In February 2018, Synerise’s CEO Jarosław Królewski was selected to Ernst & Young startup program EY Accelerating Entrepreneurs, among 30 technology entrepreneurs from all over the world, who represent dynamic businesses that focus on innovative and disruptive fields. In March 2018, Królewski was awarded the Special Jury Award as one of the Polish finalists of the Ernst & Young Entrepreneur of the Year Award competition, “for creating a technology company in which the founder has skilfully combined academic activity with entrepreneurship.”

In June 2018, Synerise was recognized by Microsoft for technology innovation, as one of global “Retail Partner of the Year” finalists. President of Microsoft Satya Nadella called Synerise a "next generation marketing cloud." In 2016 and 2017, Synerise was recognized by Microsoft as one of the largest Microsoft Azure key partners, with computing grants of over US$200,000. In November 2018, Królewski was among the "Innovation and Technology" winners of the “Digital Shapers” list of outstanding personalities of the Polish digital world and new technologies created by the foundation Digital Poland.
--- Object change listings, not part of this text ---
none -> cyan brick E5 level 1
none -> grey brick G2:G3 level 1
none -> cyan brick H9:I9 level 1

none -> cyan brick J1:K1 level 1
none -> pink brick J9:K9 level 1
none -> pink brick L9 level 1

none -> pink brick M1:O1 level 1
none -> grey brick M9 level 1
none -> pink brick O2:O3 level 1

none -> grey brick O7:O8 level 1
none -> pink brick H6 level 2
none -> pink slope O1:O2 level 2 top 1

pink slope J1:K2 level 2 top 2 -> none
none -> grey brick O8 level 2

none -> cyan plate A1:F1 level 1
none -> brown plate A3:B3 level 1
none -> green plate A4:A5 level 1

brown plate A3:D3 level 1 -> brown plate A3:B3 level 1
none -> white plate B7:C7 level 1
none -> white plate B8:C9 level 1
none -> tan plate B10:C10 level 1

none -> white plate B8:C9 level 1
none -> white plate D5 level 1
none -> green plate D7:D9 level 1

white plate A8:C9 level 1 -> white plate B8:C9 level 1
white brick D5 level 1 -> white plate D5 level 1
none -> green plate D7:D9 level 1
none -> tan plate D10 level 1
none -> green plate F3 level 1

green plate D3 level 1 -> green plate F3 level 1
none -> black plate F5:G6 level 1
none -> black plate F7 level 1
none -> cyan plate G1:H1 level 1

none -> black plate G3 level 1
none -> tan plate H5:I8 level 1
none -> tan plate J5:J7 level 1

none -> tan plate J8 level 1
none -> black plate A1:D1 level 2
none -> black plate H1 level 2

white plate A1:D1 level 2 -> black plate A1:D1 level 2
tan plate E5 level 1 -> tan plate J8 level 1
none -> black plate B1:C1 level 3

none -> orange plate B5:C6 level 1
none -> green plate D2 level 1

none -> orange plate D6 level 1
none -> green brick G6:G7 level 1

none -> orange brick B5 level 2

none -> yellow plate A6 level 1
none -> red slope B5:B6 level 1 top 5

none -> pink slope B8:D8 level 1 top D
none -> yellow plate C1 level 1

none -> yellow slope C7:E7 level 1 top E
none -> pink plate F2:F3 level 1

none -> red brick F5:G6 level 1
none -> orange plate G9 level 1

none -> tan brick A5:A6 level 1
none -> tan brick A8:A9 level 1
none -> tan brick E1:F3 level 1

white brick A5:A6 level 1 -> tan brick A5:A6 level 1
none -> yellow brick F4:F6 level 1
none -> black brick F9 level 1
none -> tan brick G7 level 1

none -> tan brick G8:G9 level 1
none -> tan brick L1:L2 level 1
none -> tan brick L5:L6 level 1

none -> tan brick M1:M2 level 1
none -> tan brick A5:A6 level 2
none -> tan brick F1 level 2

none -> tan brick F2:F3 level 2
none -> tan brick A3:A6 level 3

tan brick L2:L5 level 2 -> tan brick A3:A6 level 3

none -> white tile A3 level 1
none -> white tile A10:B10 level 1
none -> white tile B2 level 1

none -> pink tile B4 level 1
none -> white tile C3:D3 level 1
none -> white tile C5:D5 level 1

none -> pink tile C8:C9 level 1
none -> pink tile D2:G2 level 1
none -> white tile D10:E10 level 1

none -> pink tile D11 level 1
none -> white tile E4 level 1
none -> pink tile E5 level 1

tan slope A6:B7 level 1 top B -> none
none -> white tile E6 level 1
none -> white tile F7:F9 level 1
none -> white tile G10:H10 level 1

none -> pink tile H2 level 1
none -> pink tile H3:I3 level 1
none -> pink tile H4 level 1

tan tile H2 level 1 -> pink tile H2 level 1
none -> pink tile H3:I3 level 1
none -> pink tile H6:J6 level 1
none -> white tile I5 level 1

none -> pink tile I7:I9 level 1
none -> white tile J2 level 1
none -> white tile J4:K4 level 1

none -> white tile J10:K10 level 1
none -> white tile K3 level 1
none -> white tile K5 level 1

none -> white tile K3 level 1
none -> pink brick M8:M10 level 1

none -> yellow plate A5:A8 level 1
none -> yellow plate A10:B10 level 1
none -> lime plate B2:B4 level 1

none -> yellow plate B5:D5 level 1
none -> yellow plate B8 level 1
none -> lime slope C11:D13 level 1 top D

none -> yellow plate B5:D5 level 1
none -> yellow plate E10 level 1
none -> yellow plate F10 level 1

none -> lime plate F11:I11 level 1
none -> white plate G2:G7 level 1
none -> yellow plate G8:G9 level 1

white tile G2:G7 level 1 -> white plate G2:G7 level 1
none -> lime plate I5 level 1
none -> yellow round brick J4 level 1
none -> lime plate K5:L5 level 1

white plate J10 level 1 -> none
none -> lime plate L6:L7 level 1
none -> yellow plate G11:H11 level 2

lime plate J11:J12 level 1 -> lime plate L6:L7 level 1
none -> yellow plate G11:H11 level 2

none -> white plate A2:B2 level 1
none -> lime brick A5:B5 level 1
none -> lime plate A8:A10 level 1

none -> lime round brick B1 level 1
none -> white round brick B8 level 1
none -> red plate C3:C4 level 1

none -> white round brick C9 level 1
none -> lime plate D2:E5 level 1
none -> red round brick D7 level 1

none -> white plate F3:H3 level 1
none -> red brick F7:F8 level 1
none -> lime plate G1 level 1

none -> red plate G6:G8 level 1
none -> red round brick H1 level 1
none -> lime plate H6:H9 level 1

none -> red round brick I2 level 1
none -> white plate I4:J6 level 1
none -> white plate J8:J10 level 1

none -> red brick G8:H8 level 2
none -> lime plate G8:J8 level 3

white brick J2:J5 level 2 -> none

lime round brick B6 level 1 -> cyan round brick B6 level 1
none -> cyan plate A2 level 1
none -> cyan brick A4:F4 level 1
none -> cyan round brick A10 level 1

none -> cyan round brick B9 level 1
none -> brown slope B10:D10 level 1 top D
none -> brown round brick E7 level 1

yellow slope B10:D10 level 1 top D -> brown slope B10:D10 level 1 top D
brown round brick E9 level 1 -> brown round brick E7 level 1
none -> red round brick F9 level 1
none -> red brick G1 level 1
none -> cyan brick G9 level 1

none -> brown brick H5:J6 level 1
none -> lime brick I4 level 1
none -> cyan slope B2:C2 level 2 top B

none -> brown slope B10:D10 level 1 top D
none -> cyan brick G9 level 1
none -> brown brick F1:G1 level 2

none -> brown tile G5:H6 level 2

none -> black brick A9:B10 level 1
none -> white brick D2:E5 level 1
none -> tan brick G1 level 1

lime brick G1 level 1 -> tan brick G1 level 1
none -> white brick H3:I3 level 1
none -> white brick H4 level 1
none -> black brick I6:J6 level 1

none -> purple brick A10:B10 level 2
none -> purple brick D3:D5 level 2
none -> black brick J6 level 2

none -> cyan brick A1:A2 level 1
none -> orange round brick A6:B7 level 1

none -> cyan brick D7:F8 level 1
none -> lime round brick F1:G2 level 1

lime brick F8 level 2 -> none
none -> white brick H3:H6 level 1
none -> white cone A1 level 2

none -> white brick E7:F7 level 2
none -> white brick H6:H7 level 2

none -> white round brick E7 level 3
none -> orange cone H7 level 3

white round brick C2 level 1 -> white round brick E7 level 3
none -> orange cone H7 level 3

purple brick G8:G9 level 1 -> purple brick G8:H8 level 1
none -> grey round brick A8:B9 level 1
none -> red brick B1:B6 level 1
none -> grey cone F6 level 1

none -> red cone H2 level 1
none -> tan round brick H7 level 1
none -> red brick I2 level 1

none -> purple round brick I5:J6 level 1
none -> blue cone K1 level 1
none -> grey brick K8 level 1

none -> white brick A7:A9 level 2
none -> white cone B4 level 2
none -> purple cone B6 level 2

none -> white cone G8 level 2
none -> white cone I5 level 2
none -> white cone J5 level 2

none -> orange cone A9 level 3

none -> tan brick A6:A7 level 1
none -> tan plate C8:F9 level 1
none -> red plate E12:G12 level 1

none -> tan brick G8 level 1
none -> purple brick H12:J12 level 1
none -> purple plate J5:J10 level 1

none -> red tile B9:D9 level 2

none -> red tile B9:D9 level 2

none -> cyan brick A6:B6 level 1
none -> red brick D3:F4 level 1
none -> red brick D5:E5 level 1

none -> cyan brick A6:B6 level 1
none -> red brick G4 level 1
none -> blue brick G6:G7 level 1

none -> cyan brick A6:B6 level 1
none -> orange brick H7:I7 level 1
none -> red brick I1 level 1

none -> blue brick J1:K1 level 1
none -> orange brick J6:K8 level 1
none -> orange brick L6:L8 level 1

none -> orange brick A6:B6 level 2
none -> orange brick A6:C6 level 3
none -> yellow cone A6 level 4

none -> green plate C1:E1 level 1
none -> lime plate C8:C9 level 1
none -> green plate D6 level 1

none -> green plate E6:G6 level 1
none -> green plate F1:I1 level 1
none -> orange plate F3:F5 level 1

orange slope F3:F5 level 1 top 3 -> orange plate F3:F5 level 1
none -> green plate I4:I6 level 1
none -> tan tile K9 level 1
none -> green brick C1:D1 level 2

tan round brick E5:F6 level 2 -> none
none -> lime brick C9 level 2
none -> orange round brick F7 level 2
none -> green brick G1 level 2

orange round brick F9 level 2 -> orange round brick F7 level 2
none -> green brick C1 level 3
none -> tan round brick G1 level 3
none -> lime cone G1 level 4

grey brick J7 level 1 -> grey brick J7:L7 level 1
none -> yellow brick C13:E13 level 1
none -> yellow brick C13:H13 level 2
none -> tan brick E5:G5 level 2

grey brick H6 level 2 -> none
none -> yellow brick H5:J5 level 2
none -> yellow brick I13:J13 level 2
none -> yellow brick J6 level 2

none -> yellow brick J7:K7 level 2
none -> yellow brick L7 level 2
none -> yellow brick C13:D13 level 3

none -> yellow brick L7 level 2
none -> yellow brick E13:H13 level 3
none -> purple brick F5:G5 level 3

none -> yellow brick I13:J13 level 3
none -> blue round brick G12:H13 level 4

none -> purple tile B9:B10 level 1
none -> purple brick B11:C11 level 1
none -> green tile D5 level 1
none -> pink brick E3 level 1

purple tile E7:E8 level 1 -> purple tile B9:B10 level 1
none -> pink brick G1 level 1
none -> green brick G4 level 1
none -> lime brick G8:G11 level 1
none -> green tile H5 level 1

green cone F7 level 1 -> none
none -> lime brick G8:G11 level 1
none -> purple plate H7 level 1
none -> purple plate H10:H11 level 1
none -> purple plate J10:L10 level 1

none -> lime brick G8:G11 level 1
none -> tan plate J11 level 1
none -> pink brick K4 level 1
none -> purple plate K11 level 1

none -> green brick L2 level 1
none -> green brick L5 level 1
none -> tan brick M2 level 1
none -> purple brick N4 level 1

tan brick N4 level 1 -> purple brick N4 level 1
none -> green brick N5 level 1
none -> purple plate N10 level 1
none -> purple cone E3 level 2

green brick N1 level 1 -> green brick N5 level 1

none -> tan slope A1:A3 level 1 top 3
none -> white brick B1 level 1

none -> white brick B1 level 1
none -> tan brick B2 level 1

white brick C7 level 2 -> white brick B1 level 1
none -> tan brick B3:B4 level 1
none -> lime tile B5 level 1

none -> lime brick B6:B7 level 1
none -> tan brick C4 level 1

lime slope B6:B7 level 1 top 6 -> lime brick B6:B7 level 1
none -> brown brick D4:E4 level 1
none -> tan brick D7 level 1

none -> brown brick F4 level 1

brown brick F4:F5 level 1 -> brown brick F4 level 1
In March 2019, Synerise received the Economic Forum award, as the Polish ICT Company of the Year, "for the implementation of an innovative educational program based on AI." In June 2021, Synerise was third in the Association for Computing Machinery's International Knowledge Discovery and Data Mining Competition. In 2021 and 2022, the Deloitte included Synerise in its ranking Deloitte Technology Fast 50 Central Europe. Synerise was also a winner of the Twitter RecSys Challenge, Booking.com Data Challenge, and Rakuten Data Challenge.

In 2022 and 2023, Synerise was listed 70th in the Financial Times and Statista's ranking "FT 1000" of Europe’s fastest growing companies. In 2023, the Minister of Development and Technology, Waldemar Buda, awarded Synerise an honorary badge for contributions to the development of the economy of the Republic of Poland.